Congestion Control & TCP Tuning — Middle

TCP has no direct knowledge of the network's capacity. It infers how fast it may send by probing: increase the send rate until something breaks (loss), then back off. This tier explains the mechanics of that control loop — slow start, congestion avoidance, fast retransmit and fast recovery — and the two knobs that decide whether your connection ever fills the pipe: the congestion window and the socket buffers.

Table of contents

  1. The two windows: cwnd vs rwnd
  2. Slow start: exponential probing
  3. Congestion avoidance: AIMD
  4. Detecting loss: 3 dup ACKs vs timeout
  5. Fast retransmit and fast recovery
  6. Reno vs NewReno
  7. Tracing a connection end to end
  8. Bandwidth-Delay Product and buffer sizing
  9. Tuning knobs
  10. Summary

1. The two windows: cwnd vs rwnd

At any moment a TCP sender may have at most W bytes of unacknowledged data "in flight." That limit is the minimum of two independent windows:

  • Receive window (rwnd) — advertised by the receiver in every ACK. It says "I have this much free buffer space." It protects the receiver from being overrun. This is flow control.
  • Congestion window (cwnd) — maintained privately by the sender. It is the sender's estimate of how much the network can absorb without dropping packets. This is congestion control.

The effective window is:

effective_window = min(cwnd, rwnd)

rwnd is a number on the wire; cwnd never leaves the sender's own memory. Congestion control is entirely the story of how cwnd moves. If rwnd is the bottleneck you have a flow-control problem (fix: bigger receive buffers). If cwnd is the bottleneck the network is telling you to slow down.
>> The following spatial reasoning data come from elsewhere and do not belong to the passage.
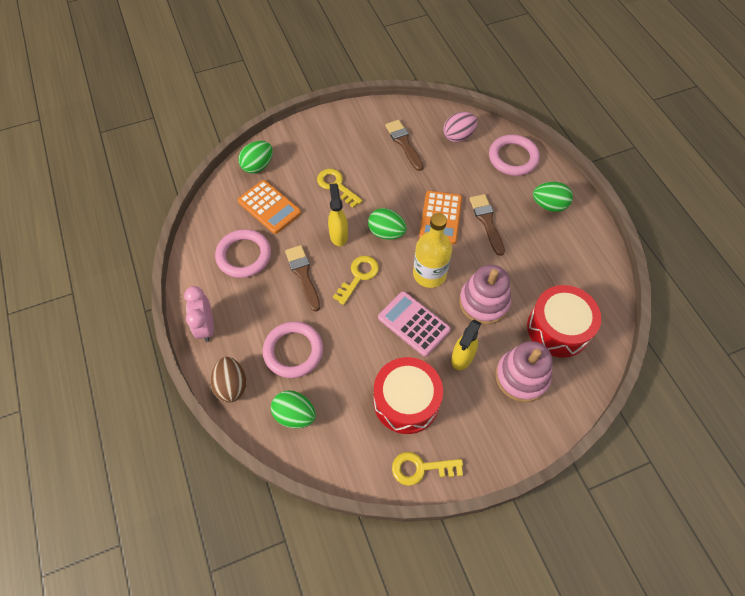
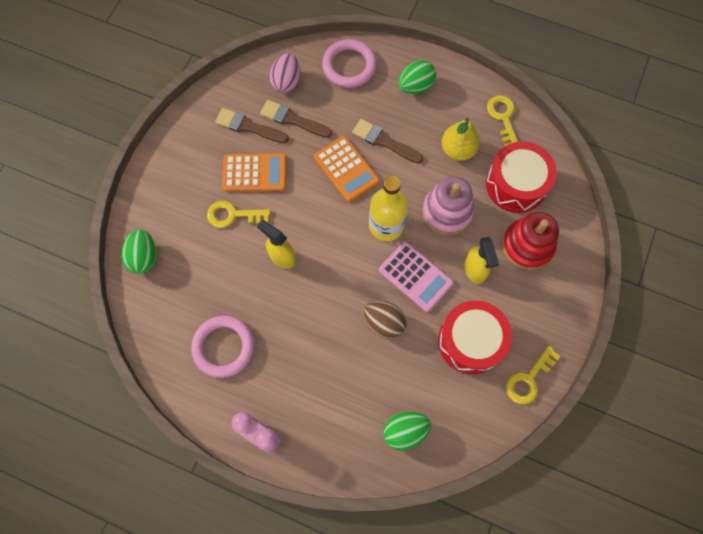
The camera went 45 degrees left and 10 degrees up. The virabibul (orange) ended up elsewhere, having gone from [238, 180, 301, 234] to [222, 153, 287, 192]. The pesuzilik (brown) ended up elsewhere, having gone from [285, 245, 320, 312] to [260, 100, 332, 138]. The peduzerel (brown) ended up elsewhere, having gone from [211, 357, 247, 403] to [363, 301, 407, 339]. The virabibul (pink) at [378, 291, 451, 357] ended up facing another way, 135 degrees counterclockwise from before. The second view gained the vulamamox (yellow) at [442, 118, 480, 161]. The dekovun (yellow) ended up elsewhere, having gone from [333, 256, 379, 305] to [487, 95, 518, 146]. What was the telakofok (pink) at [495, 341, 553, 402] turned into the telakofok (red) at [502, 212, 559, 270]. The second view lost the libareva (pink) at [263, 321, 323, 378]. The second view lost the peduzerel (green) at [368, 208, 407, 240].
A second sender-side variable governs the mode of operation: the slow-start threshold (ssthresh). When cwnd < ssthresh the connection is in slow start; when cwnd >= ssthresh it is in congestion avoidance.


2. Slow start: exponential probing

At connection open the sender knows nothing about the path, so it starts small — an initial window (IW) of a few segments (modern Linux uses IW10, ten segments). It then grows cwnd aggressively to find the ceiling quickly.

The rule: for every ACK received, increase cwnd by one segment (one MSS).

Because a full window of data produces roughly a full window of ACKs one RTT later, cwnd doubles every round trip:

RTT 0:  cwnd = 10   (send 10 segments)
RTT 1:  cwnd = 20   (each of 10 ACKs adds 1)
RTT 2:  cwnd = 40
RTT 3:  cwnd = 80   ...

This is exponential growth in per-RTT terms. It is called "slow" start only relative to the historical alternative of blasting a full receive window immediately — slow start is the ramp that replaced that. Growth continues until one of three things happens:

  1. cwnd reaches ssthresh → switch to congestion avoidance.
  2. A loss is detected → back off (see §4).
  3. cwnd reaches rwnd → the receiver is now the limit.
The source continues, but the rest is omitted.